Fallen Heroes: When Sports Stars Become Infamous
The world of sports is no stranger to criminal activity, suicides, and bad press. Long before there was the first Aaron Hernandez murder trial, the world was shocked when O.J. Simpson was arrested. The subsequent trial became a notable part of legal history, and people still debate over whether or not Simpson is a killer. Of course, that’s understandable when someone who was accused of murder ends up releasing a book titled, “O.J. Simpson: If I Did It, Here’s How It Happened.”
Former Panthers star Rae Carruth didn’t pull the trigger during the shooting that claimed the life of his wife, but he was convicted of conspiracy to commit murder. In layman’s terms, this means he was involved in the planning stages of the shooting. Even more disturbing is the fact that his wife was pregnant at the time. Fortunately, the baby survived, although he grew up with his dad behind bars and a deceased mother.

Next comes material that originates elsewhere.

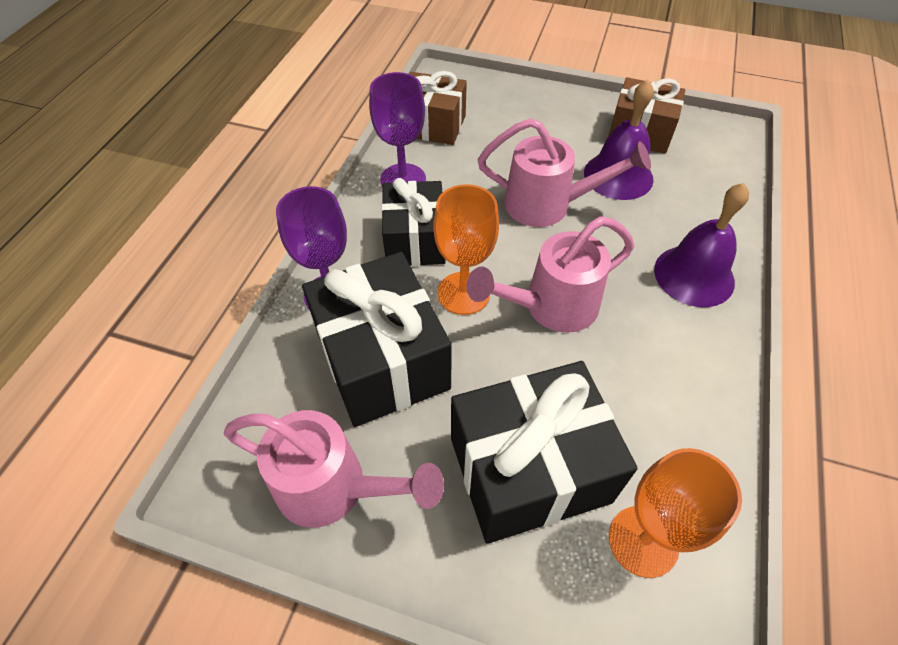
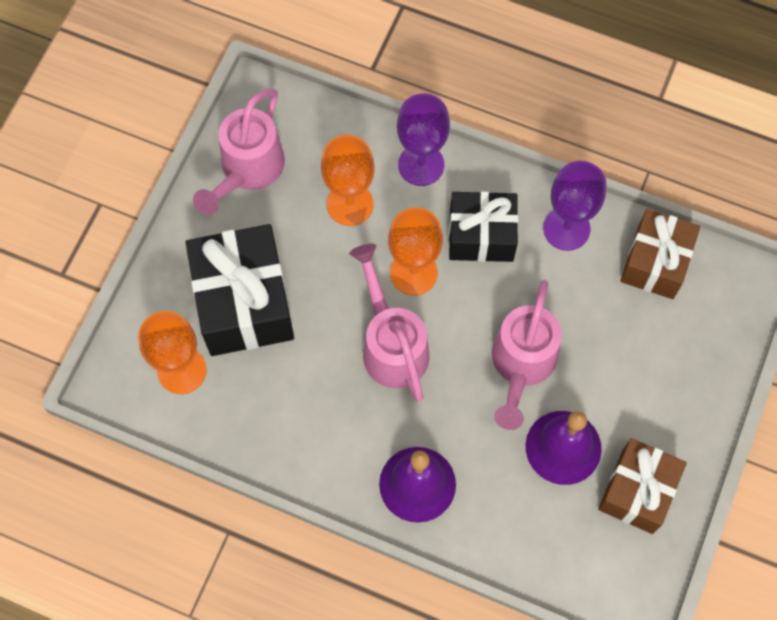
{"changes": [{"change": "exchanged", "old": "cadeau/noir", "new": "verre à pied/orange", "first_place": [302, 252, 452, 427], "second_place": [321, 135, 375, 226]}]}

According to the New York Times, another NFL star, Darren Sharper, had a long history of sexually abusing women before the law caught up with him. More than a dozen women joined the legal case against Sharper. He was eventually convicted on two counts of raping and drugging women, which was enough to earn him 20 years behind bars.
Suicide, Sports, and Aaron Hernandez
Aaron Hernandez committing suicide is shocking, but it’s far from an isolated incident. There are dozens of sports stars who are known to have taken their own lives. Numerous reasons have been given to explain these deaths, ranging from depression to legal troubles. Sadly, Aaron Hernandez didn’t leave a note behind, so his family may never learn what drove him to such desperate actions.
In 2012, Kansas City Chiefs linebacker Jovan Belcher killed his girlfriend before committing suicide. Again, family and friends were left wondering what happened. Tragically, the couple left behind a three-month-old baby.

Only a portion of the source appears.